Зрелость – самое непоэтическое и, сказал бы я, даже антипоэтическое время. Многие поэты после тридцати-сорока умолкают и переживают новый взлет уже в «третьем возрасте»: лета к суровой прозе клонят, как-то стыдно становится баловаться рифмой, трезвость заставляет все чаще смотреть на вещи с отвращением, а это стало востребованной поэтической эмоцией лишь у Некрасова и Бодлера, почти одновременно. Не самая популярная тема, прямо скажем. Зрелость как-то чурается публичности, о чем Пастернак в том самом возрасте – ставшем для него и порогом самого серьезного кризиса, – сказал честно: «Мне по душе строптивый норов артиста в силе. Он отвык от фраз, и прячется от взоров, и собственных стыдится книг». Зрелость – возраст промежуточный, подлинно переломный, о чем лучше всех – у Нонны Слепаковой: «Я вся еще наполовинная, и между двух своих времен иду, колеблясь и лавируя, как на ходу через вагон». Иногда именно зрелость создает шедевры, но шедевры эти скупы и малочисленны – как, вероятно, и быть надлежит: может быть, потому, что человек, достигнув своего плато, предпочитает об этом не распространяться. Поэты ведь говорят о дискомфорте, тогда как акмэ – период относительного равновесия.
Старость – это и есть, если вдуматься, идеальное время для стихов, но беда русских поэтов в том, что они до нее не доживали. А если доживали, как Вяземский, – какой тут начинался пир откровенности, как высказывалось все наболевшее, как отбрасывалось всякое кокетство (хотя иные продолжали кокетничать и тогда, и в этом появлялся своеобразный надрыв)!
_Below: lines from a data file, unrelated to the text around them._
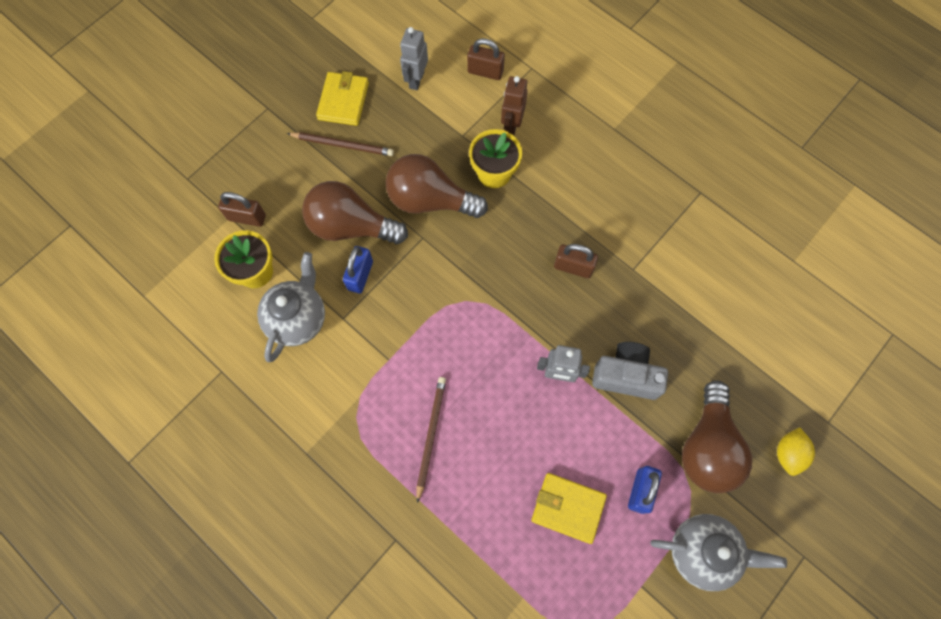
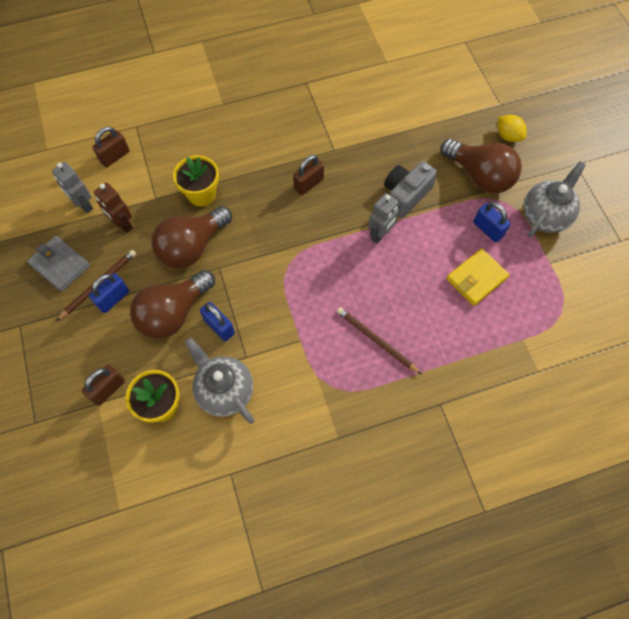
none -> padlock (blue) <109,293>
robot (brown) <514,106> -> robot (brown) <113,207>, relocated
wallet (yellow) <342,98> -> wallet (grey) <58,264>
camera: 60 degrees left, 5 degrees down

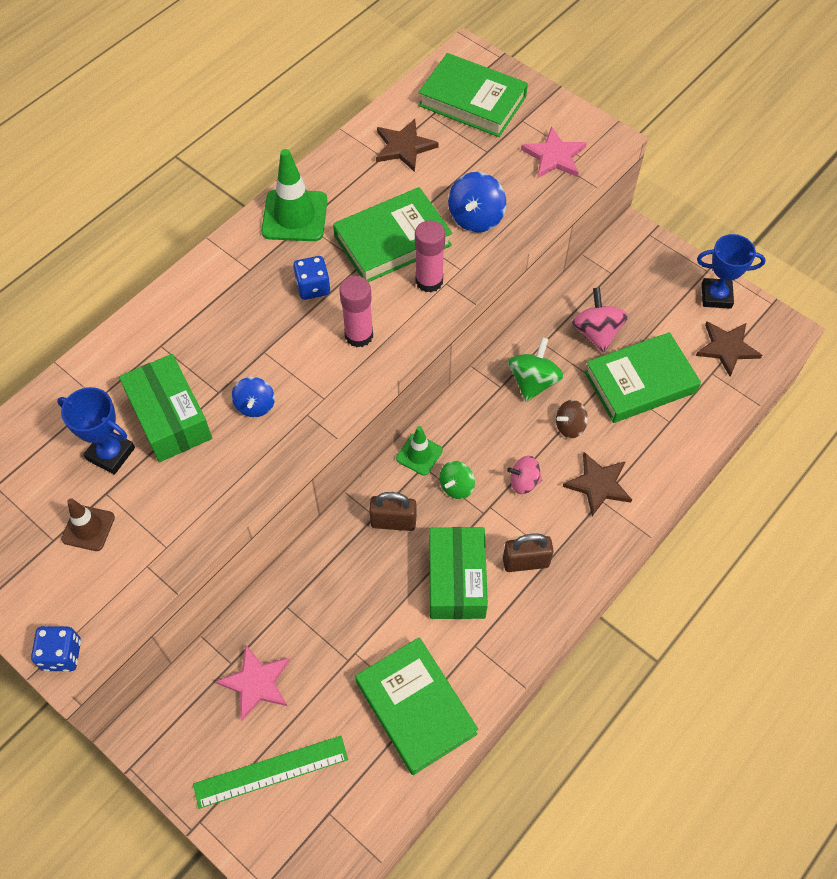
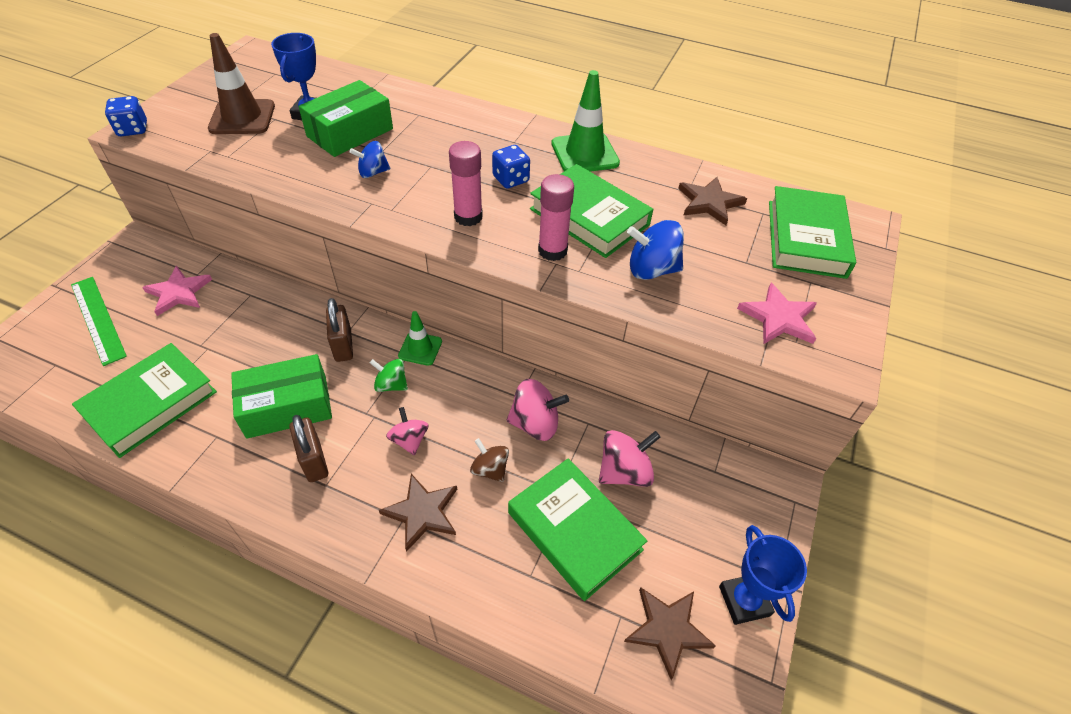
spinning top (green) <536,369> -> spinning top (pink) <538,410>
traffic cone (brown) <88,524> -> traffic cone (brown) <241,83>, x1.67
camera: 70 degrees right, 10 degrees down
Старость может облагородить почти все, даже любовь, – оно конечно, «смешон и ветреный старик», но в этой смехотворности есть особая трогательность и боль. Писать стихи должны «старый да малый» – у той же Слепаковой об этом замечательные стихи: «Ребенок входит, озираясь, старик уходит, разбираясь… И в робкой, шаткой их судьбе пыльца мерцает золотая – их неприкаянность святая, их неуверенность в себе». И Лосев, друг ее и ровесник, ей вторит:
Это бесстрашие старости – тема множества превосходных стихов, и потому третий раздел этой книги представляется мне самым сильным. Вообще образ молодого поэта, «юноша бледный со взором горящим», – по нашим временам анахронизм. Поэт позже созревает, дольше живет («срок жизни увеличился, и может быть, концы поэтов отодвинулись на время», – предупредил Высоцкий, который был рассчитан надолго и к старости готовился всерьез), да и вообще подлинная мудрость редко посещает молодую бесшабашную голову. Блажен, кто вовремя созрел – а не мучился от преждевременной зрелости и даже «охладелости», как Лермонтов. Гармоничная и мудрая старость прекрасна, ибо, как написал Юлий Ким, – «Ну, а с чем уже ничего не поделаешь, с тем уж точно не поделаешь ничего». Но чрезвычайно интересна – и в каком-то смысле более привлекательна – старость непримиренная, неудовлетворенная, не играющая в патриаршество, неравнодушная, озлобленная даже: есть свое мужество в том, чтобы и в старости ругаться, и даже ругаться больше. В конце концов, облагораживаются же старостью всякие антикварные предметы, служившие образчиками кича: фарфоровые балерины, пионеры, котики, эстампы с усачами и полуобнаженными красавицами… Даже старый автомобиль перестает быть рухлядью и становится музейным экспонатом, за который убиваются коллекционеры. Так что «Старый поэт» из стихотворения Новеллы Матвеевой, при всех его ошибках, интересней себя молодого.
Почему мы с Натальей Розман, любимым моим редактором, собрали эту книгу? Потому что время и то, что оно делает с человеком, – важнейшая тема искусства, и то, как поэт защищается от соблазнов молодости, разочарований зрелости и прямых угроз старости, – замечательный пример творческого преображения жизни. Поскольку вовсе не задумываться о возрасте и о том, что после тебя останется, способен лишь безнадежный оптимист или врожденный дебил (что в сущности почти синонимы), люди вынуждены оглядываться на свой путь и – если у них есть разум – почти всегда разочаровываться. Поэзия существует не для того, чтобы эту эмоцию отменить, но чтобы ее перевести в иной регистр, чтобы извлечь из нее музыку. Тот, кто купит эту книгу, перестанет тяготиться своим возрастом и станет им наслаждаться. Потому и цена ее установлена издательством в расчете на то, чтобы стихи были одинаково доступны пионеру и пенсионеру – главным потребителям и производителям шедевров.